Why You Don't Have to Fear Terror

 
 
By Jonathan Parnell

You will not fear the terror of the night, nor the arrow that flies by day, nor the pestilence that stalks in darkness, nor the destruction that wastes at noonday. –Psalm 91:5–6

You don’t have to be afraid. These verses in Psalm 91 encompass the whole of your experience. Night or day, at any point throughout the week, or any season of life, you don’t have to be afraid. But why?
We understand Psalm 91:5–6 by looking at what precedes it in verse 4: “He will cover you with his pinions, and under his wings you will find refuge; his faithfulness is a shield and buckler.” God is a faithful refuge. He is trustworthy. He is righteousness. He always does what he says. But even still, how is he trustworthy for you? How is his faithfulness of benefit for you today? And tomorrow? Yes, God is committed to upholding the glory of his name and unceasingly doing what is right — but this would all be true even if you didn’t exist
.
So how does God’s faithfulness apply to you in particular, and therefore make it so that you don’t have to be afraid?

The answer, in short, is that Psalm 91:5–6 is not ultimately talking about you. (This is the counter-intuitive wonder of the Psalms: our lives are impacted most by realizing that the Psalms are not finally about us. They're about Jesus).

The you in “you will not fear,” in its fullest and final sense, is the Lord Jesus. In the final tally, the psalmist is talking to him. This is the way the Gospel writers understood Psalm 91. When Satan quotes Psalm 91:11 in Matthew 4:6, he knew that this psalm was about the Messiah, God’s specially anointed one. Satan’s logic went this way: Psalm 91 is about the Messiah, so then Jesus of Nazareth, if you really are the Messiah, then Psalm 91 should apply to you. Now prove it. Well yes, it does apply to Jesus. But he won't be coerced to prove it. And furthermore, he won't bypass the road to Calvary. God's steadfast love doesn't mean the absence of pain, not for Jesus and not for us. (God showed him salvation (Psalm 91:16), but remember the empty tomb came after a blood-soaked cross).

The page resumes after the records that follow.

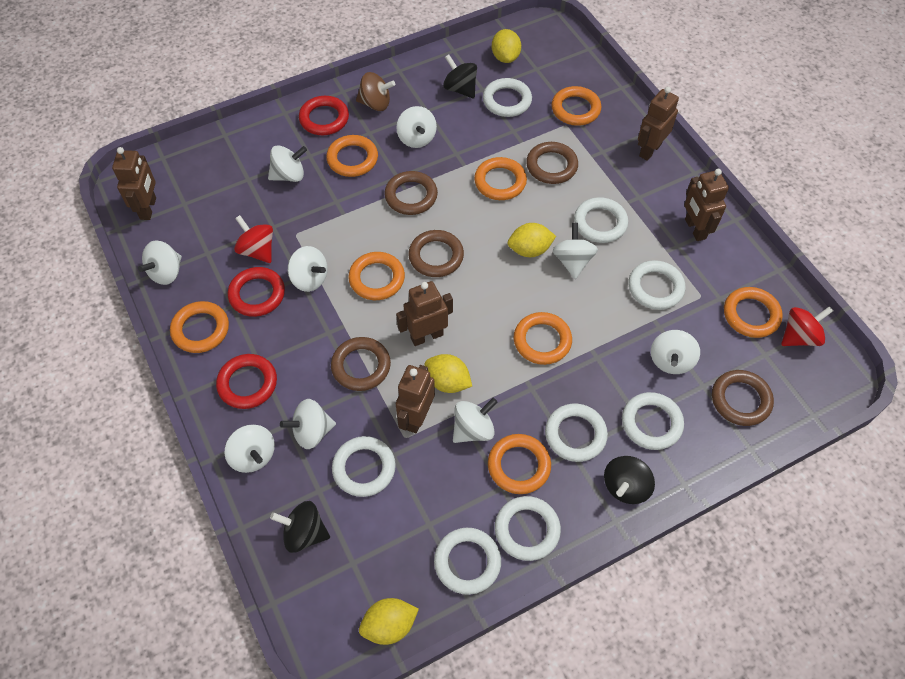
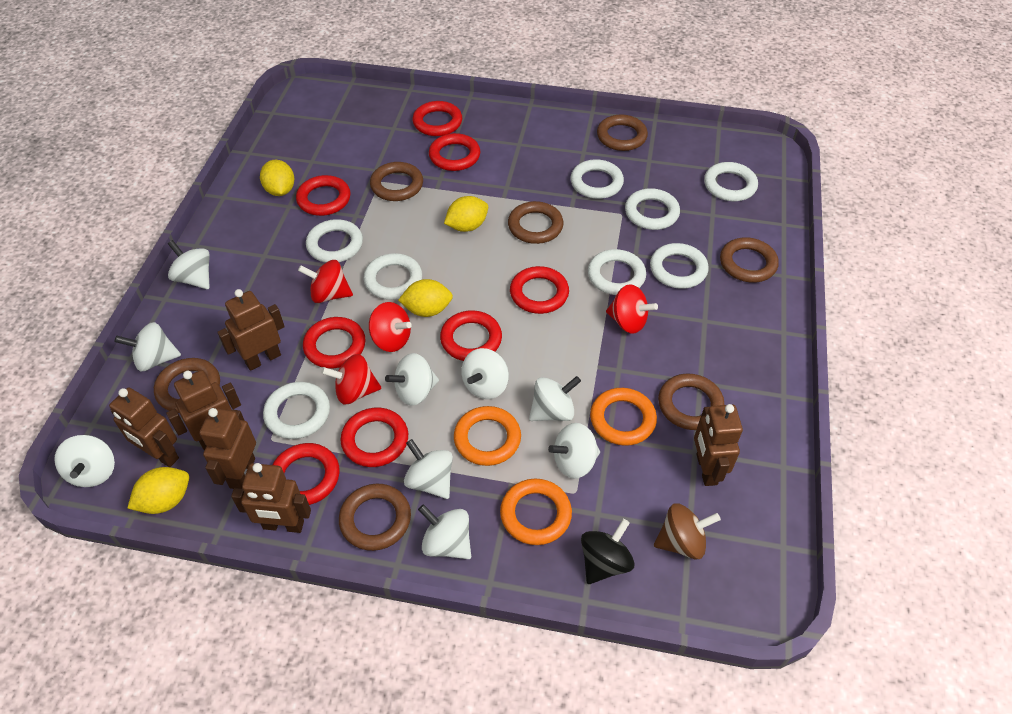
black spinning top: 3 -> 1
brown ring: 5 -> 7
brown robot: 5 -> 6
orange ring: 8 -> 3
red ring: 3 -> 8
red spinning top: 2 -> 4

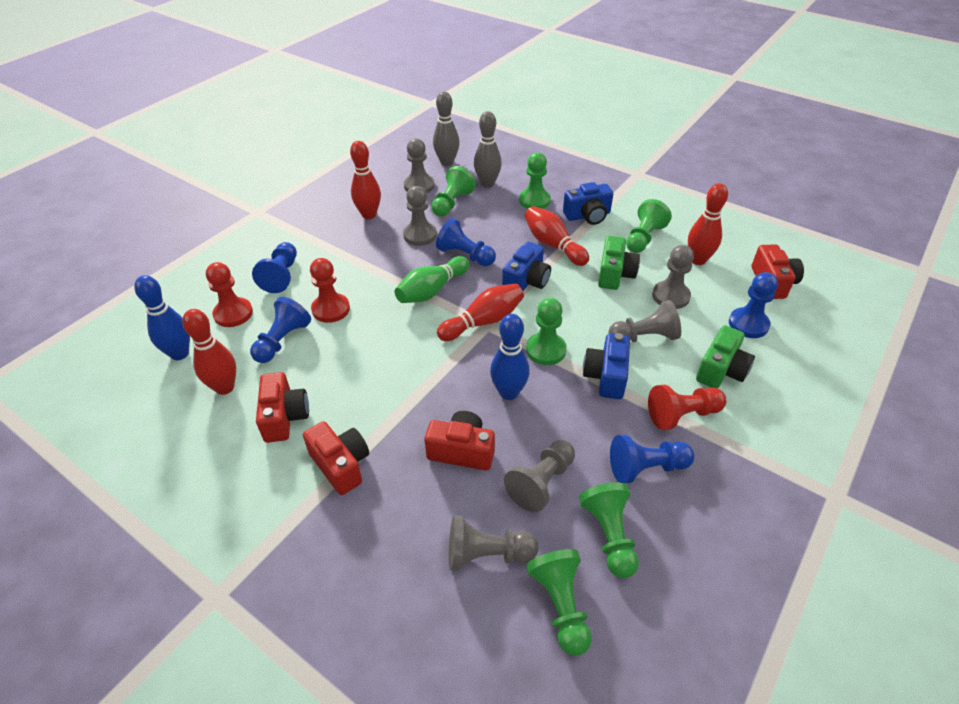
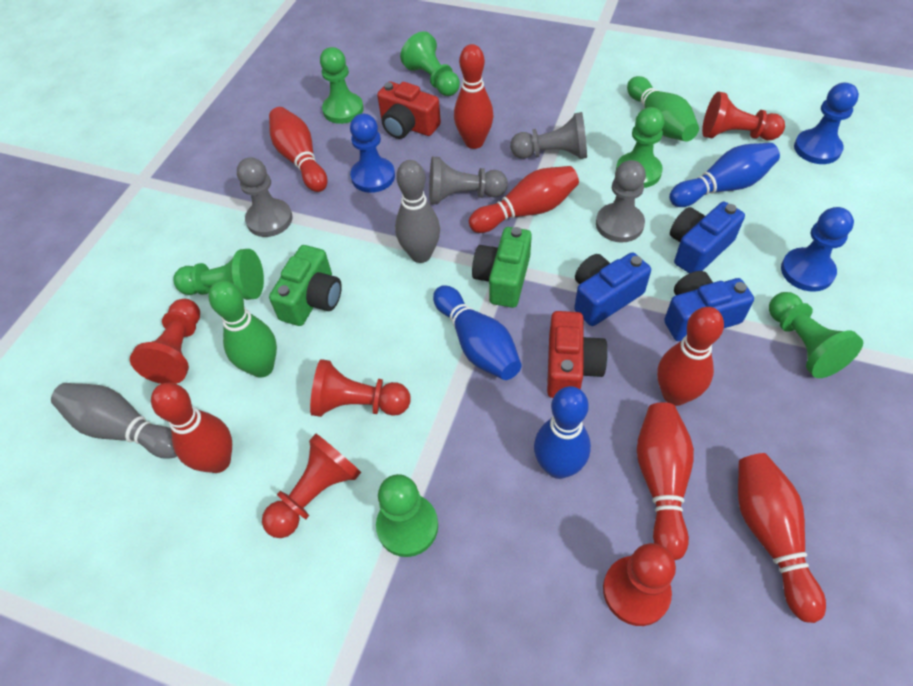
blue bowling pin: 2 -> 3
blue pawn: 5 -> 3
green bowling pin: 1 -> 2
grey pawn: 6 -> 4
red bowling pin: 5 -> 7
red camera: 4 -> 2
red pawn: 3 -> 5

The wilderness temptations must have been a season of terror. Jesus was surrounded by the snare of the fowler (Psalm 91:3). The enemy was coming at him with guns blazing, trying to hinder his mission, hoping to ruin his faith. But the Father was his refuge. The Father’s faithfulness was like a shield. Jesus endured that temptation. He persevered. He trusted God. He did not fear. And in fact, as Mark tells us, he was ministered to by angels and was with the wild animals (fulfulling Psalm 91:11–13).

Precisely because Jesus didn’t have to be afraid, precisely because the Father is faithful to his Son, we don’t have to be afraid either — so long as we are in Christ. The decisive work has been done. The life of fearless faith has been lived for us, in divine-human perfection. And when we embrace this Jesus, when we trust him and are made new creatures in him, then all of his fearlessness is rightfully ours. All of the Father’s faithfulness to him — the shield and refuge — is ours.

Psalm 91 has been perfectly embodied, in time and space, by the very Son of God in human flesh. You don’t have to be afraid.